Alles könnte bestens sein. Milena und Tom empfinden ihre Beziehung als etwas Einmalig-Besonderes. Wären da nicht die lieben Kollegen im Büro, die es überhaupt nicht verstehen, wie der gut aussehende Tom sich ausgerechnet mit einer beleibten Frau wie Milena zusammentun konnte. Clemens, der intrigante Freund, der überall seine Ohren hat, bringt seine Sicht der Dinge schließlich rassistisch auf den Punkt: Jeder sollte sich mit seinesgleichen zusammentun; Dicke, Behinderte, Fremde wollen sie nicht, weil sie daran erinnern, dass auch sie so werden könnten. Und für Toms Exfreundin Jenny, Buchhalterin in seiner Firma, die Tom zurückgewinnen will, ist Milena nur ein „fettes Schwein“. Ihr ist völlig unbegreiflich, warum ein Mann sich freiwillig mit einer Frau dieser Figur abgibt. Kein Problem für eine starke Liebe, sollte man denken. Doch Tom knickt ein unter den Sticheleien und Hetzreden seiner Umgebung. Er könne nur im Einklang mit seinen Freunden und Kollegen leben, gesteht Tom Milena. Black Out. Ende und aus.

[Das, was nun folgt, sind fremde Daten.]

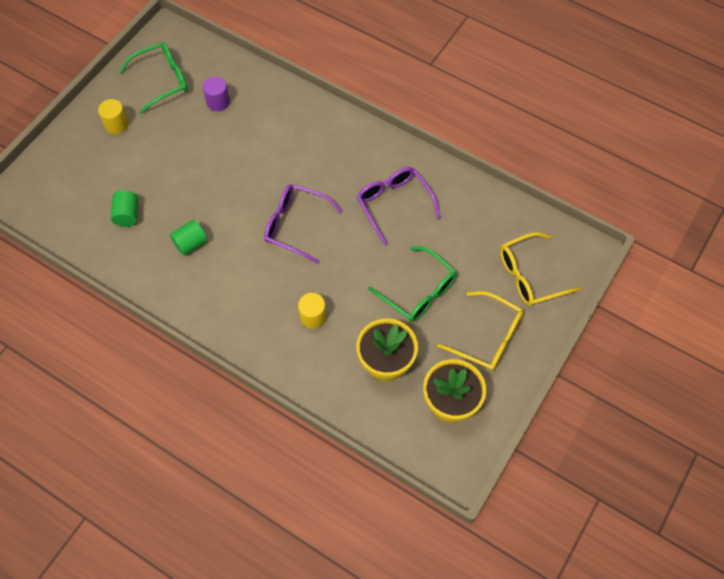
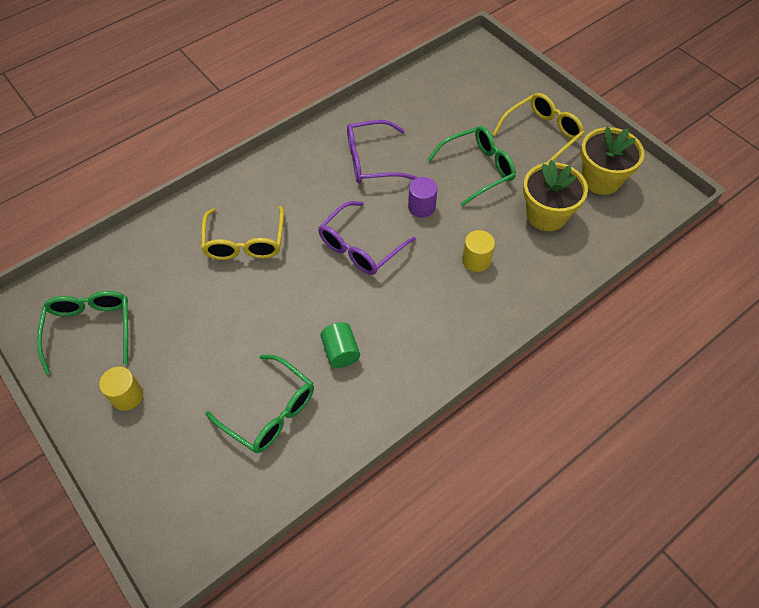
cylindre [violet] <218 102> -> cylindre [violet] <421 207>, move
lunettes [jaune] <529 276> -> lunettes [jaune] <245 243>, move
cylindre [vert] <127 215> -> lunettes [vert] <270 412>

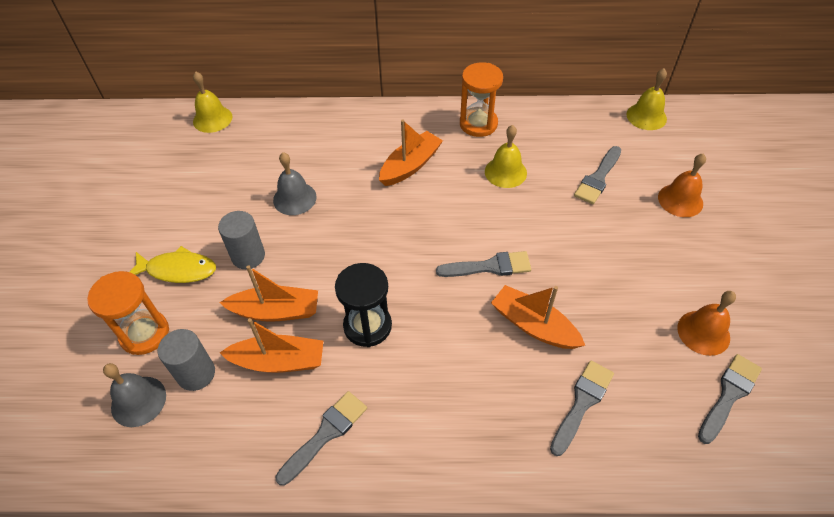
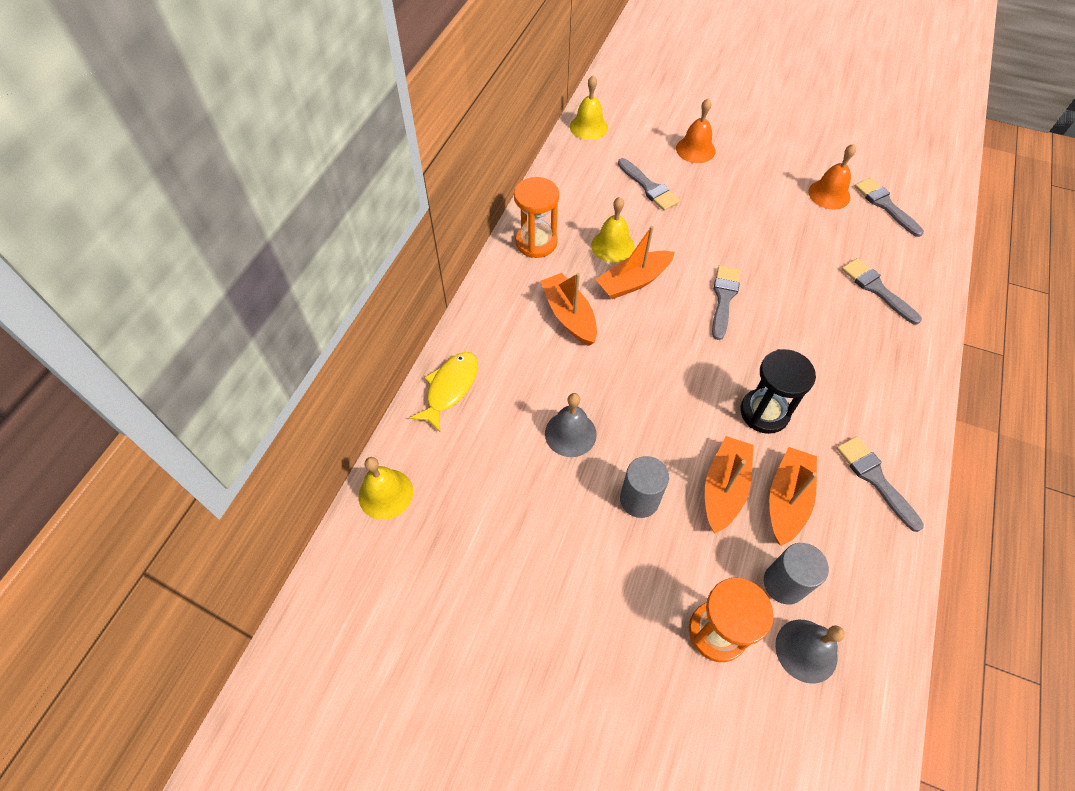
poisson [jaune] <178 270> -> poisson [jaune] <450 388>, move
bateau [orange] <533 325> -> bateau [orange] <633 281>, move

In Cornelia Ehlers gestraffter niederdeutscher Version von LaButes hervorragendem Stück über Vorurteile, Charakterschwäche und die Macht des Gruppenkodexes glänzen die vier Darsteller. Allen voran Tanja Bahrami als schlagfertige und trotz der vielen Pfunde selbstbewusste Milena. Sehenswert aber auch Jacques Freyber in der Rolle des zögerlich-schüchternen Tom, ein lieber Kerl, aber ein schwacher Charakter. Ebenso Tobias Kilian, der sich als aalglatter Clemens um den beeinflussbaren Tom windet und dabei am Arbeitsplatz so manche Runde Golf spielt. Großartig auch Kristina Bremer in der Rolle der Jenny, die sich bei ihren zielstrebigen Versuchen, Tom zurückzugewinnen, einen Korb nach dem anderen einfängt, mit köstlich-hysterischen Ausrastern.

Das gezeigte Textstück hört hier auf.